Vertex Density Validation:

While checking for missing LOD Bands or mismatched object: file names was easy, the more numbers oriented content validation tests were much more complicated. In particular the vertex density test required a significant amount of data gathering and analysis as we had not determined any best practices or guidelines about mesh density.

To write a simple, one size fits all, rule for vertex density I first needed to gather data to work from. I wrote a script that would write relevant data such as vertex count and object bounding box volume to a json database to work from. I ran this script and it took about a day to gather the data from thousands of individual 3ds max files per track. With this sizable dataset I started testing methods for calculating acceptable thresholds based on different parameters. The first approach of setting a threshold by object category (eg: barrier, building, tree, etc) ended up highlighting that our simple categorization of assets may not be specific enough. In the case of one track, the range of vertex densities was so wide that the data was unusable. A small, close to track , building was about the same size as a single quad of a large, faraway hotel building. This let me know that it would be more useful to categorize objects by physical size, rather than type to get usable results.

After re-categorizing objects into ranges of bounding box volumes I was able to find a clear relationship between the range of vertex densities in each volume set. The maximum vertex density tended to be 2-4x the category bounding box volume over the category average vertex density. Using this I wrote a simple test that could get an objects vertex count and bounding box volume, and compare that individual objects datapoints against a calculated acceptable maximum vertex density for the bounding box volume range that object fell within. Running the test immediately flagged some files where high poly count Quixel objects had been left in.

Overview:

While creating cinematics involving many cars, artists would have to add car recordings one by one to the timeline; selecting an animation and a car from a list each time, resulting in a somewhat tedious repetitive process. To address this inconvenience for cinematic artists I created a new interface that streamlines the content import process.

Solution:

I built upon the extendible framework we were already using for single item imports, to easily write new tools for any other kind of content that needs batch import functionality. For import objects that require multiple types of content to be selected for a single import; in the case of car recordings this is a car model and a car recording, asset category tabs show the relevant data types and can be multi-selected to create import items with that content preloaded into the dropdown selections.

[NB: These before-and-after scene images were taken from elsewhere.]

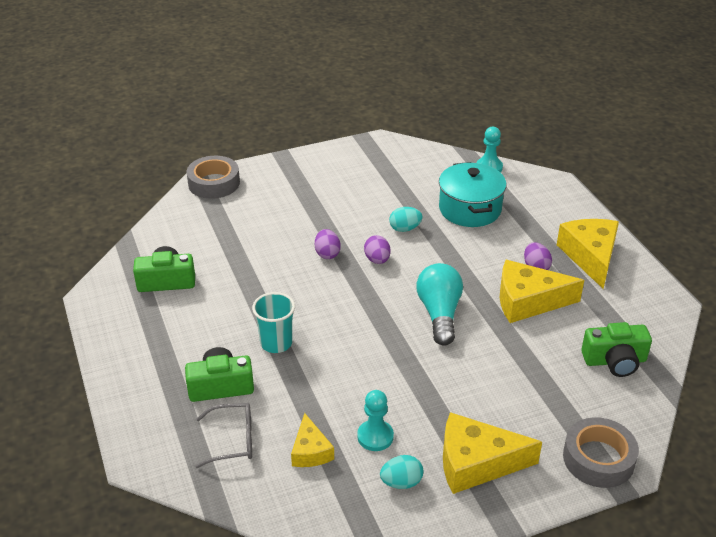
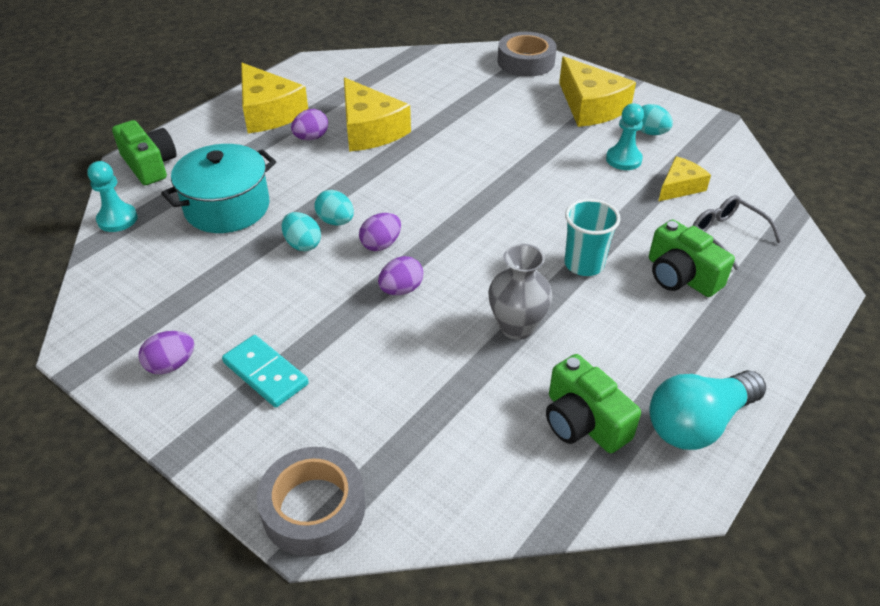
camera: 120 degrees left, 5 degrees up
(253, 287) = (516, 327): none -> grey vase
(307, 189) = (265, 373): none -> turquoise domino
(342, 164) = (171, 365): none -> purple egg
(418, 249) = (336, 221): none -> turquoise egg
(439, 313) = (434, 174): turquoise light bulb -> turquoise light bulb (698, 423)
(590, 256) = (268, 112): yellow cheese -> yellow cheese turned 90 degrees counterclockwise
(615, 361) = (412, 74): green camera -> green camera (150, 165)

To go along with this tool I also created a batch recording copier which makes the process of getting car recordings off of the devkit a one click solution as opposed to having to navigate to the car recording directory on disk every time.

Overview:

Cinematic artists also found themselves needing to manually input many parameters after creating new cameras and other cinematic objects. I created a preset manager interface for the cinematic 3ds max scene that allowed for saving and loading of object preset properties and sharing via syncing to a version controlled database or simply copy/ pasting in JSON formatted data.

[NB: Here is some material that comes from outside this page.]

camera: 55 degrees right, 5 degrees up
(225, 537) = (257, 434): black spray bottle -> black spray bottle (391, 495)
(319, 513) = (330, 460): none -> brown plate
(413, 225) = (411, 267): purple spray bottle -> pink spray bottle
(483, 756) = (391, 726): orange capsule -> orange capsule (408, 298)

Among the larger projects discussed above, I was also responsible for addressing any bugs in preexisting tools and automating smaller tasks.

Content:

• Automatic keyframe creation when adding a blend camera edit.

• Cloud Configuration Scanner that displayed all cloud configs and the track files that reference them.

• Extend allowable exposure values for cinematic cameras.

• Update LOD Switcher to allow any arbitrary number of LODs.

Bug fixes:

• Updated the cinematic to game interface to avoid crashing the game when restarting the cinematic interface.

• Fix car frontal surface area calculation tool to work with 3ds max 2024.

• Update terrain UV projection tool to account for non-square terrain segments.

Version Control:

• Created a function to handle syncing large quantities of files at once in a script more manageable.

• Added a function to estimate the disk space required and time of a requested sync job.